In the Jaina mythology creation is a circle. Just like day and night, one creation is followed by another creation, and this goes on. Jaina mythology is far more scientific than any other religion’s. It has no creator, because there is no creation. It is simply an autonomous process: existence goes on creating itself again and again. And because everything moves in circles, each circle has twenty-four tirthankaras, great masters.
Although Goshalak betrayed him, his response was that “Goshalak is going to be the first tirthankara of the coming creation – at the next creation he is going to be the first tirthankara, because he has become articulate enough. It is just that he is a little foolish. He does not understand that he does not know anything about what he is saying. He has heard, he has not experienced.
“But he is a man capable of it. The day he becomes realized there will be a great master, not just a mystic. Right now he is just making a laughingstock of himself and of those who are following him. He knows nothing. He talks too much. He talks well, he argues profoundly, but there is no experienced content in it. But it is only a question of time. One thing is certain: that whenever he realizes he will become a master.
“And I am happy that he has left, because this will give him more chances to be articulate, to express, because under a big tree, small trees cannot grow – and I am a big tree.” Mahavira had ten thousand disciples always following him, and millions of other disciples.

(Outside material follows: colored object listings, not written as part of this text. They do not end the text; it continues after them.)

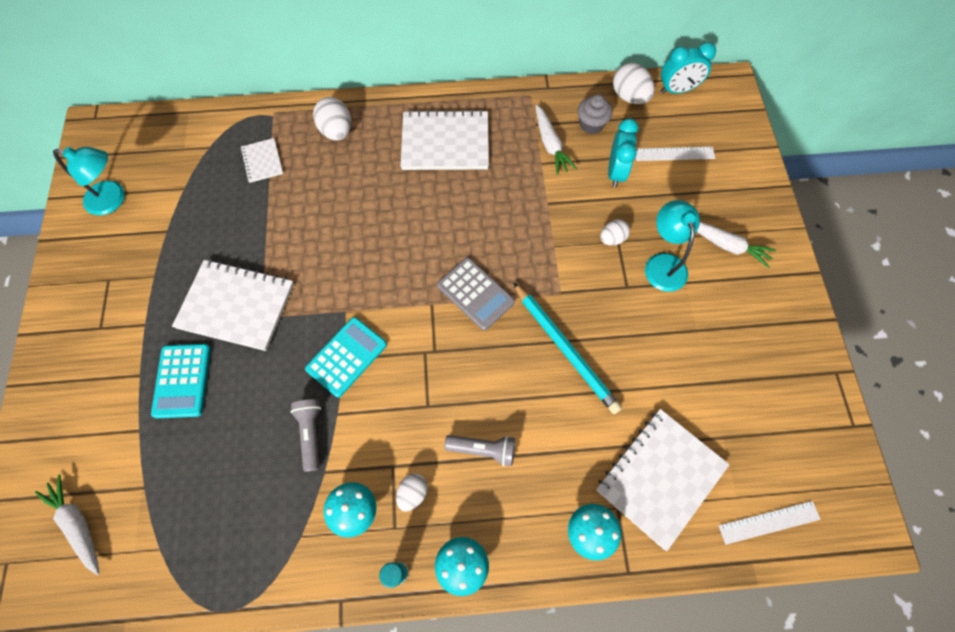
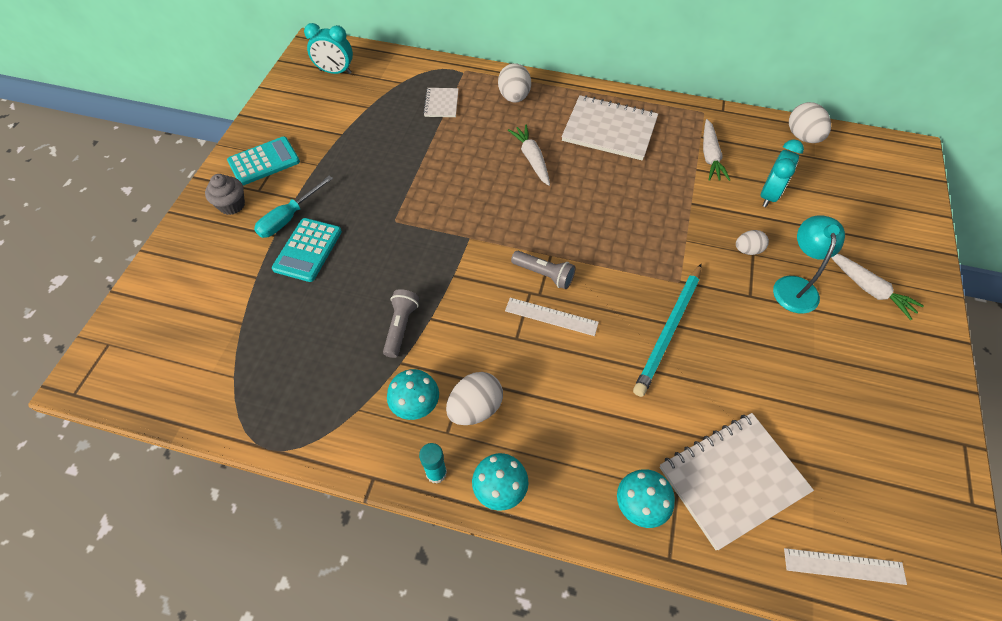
camera: 20 degrees right, 10 degrees down
(77, 524) = (176, 333): white carrot -> white carrot (531, 159)
(113, 199) = (308, 100): turquoise lamp -> none
(147, 350) = (289, 218): none -> turquoise screwdriver
(236, 306) = (376, 206): white notebook -> none
(346, 357) = (456, 274): turquoise calculator -> turquoise calculator (264, 161)
(413, 493) = (475, 408): white egg -> white egg, size x1.61
(475, 294) = (595, 258): grey calculator -> none
(483, 449) = (557, 393): grey flashlight -> grey flashlight (544, 274)
(565, 349) = (669, 331): turquoise pencil -> turquoise pencil turned 45 degrees clockwise
(591, 124) = (756, 150): grey cupcake -> grey cupcake (232, 205)
(674, 154) = (835, 195): white ruler -> white ruler (551, 317)
(677, 90) = (854, 143): turquoise clock -> turquoise clock (335, 72)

He said, “It is good that he has left me. This will give him a chance to be more sharp, more expressive. And I hope that one day he also realizes that what he is talking is just talk; inside he is empty.”

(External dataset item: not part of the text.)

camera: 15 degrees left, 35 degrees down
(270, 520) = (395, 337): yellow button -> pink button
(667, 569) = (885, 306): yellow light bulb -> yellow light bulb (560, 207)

So it is possible: a mystic is full inside but he cannot talk; and a pundit, a scholar, a pope, a shankaracharya, an Ayatollah Khomeini –these kinds of people who go on talking about God, about soul, about religion – have no experience at all.

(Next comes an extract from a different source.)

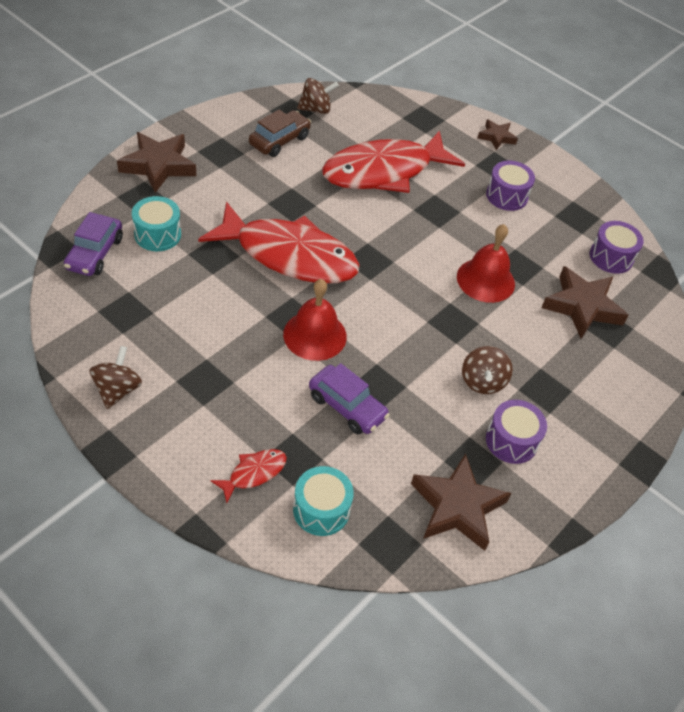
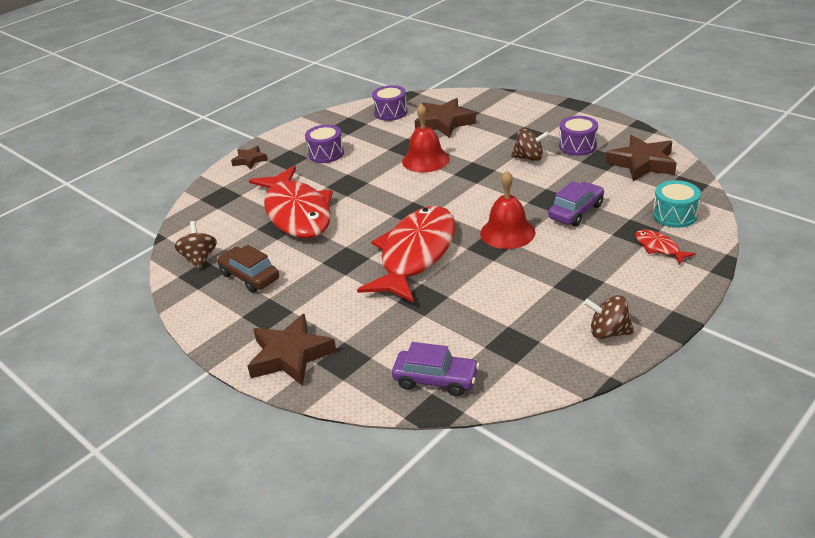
camera: 80 degrees left, 15 degrees down
(157, 234) = (400, 339): turquoise drum -> none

It was in Bombay, just twenty-five years ago; I had come for the first time to this city. The man who invited me was a very rare man, rare in the sense that there was not a single important person in India who was not respectful towards that old man. And the reason was that that old man…his name was Chiranjilal Badjate, and he was the manager for Jamnalal Bajaj. Jamnalal Bajaj had invited Mahatma Gandhi from Sabarmati, Gujarat, to his own place in Wardha, and had made a beautiful ashram for him there.
He gave Gandhi a blank check; whatever he wanted to spend, whatever he wanted to do with the money, he could do. He never asked, “Where does the money go? What happens to it?” And because Mahatma Gandhi was in Wardha, all the great freedom fighters in India, writers, poets, were going to see Gandhi, to meet Gandhi. And for them Jamnalal Bajaj had made a special guest house for five hundred people to stay together at one time. Chiranjilal was his manager, so he was the link between Mahatma Gandhi and Jamnalal Bajaj. Jawaharlal Nehru, Motilal Nehru, Madan Mohan Malaviya, all these people were respectful towards the old man. He was the man who invited me to Bombay.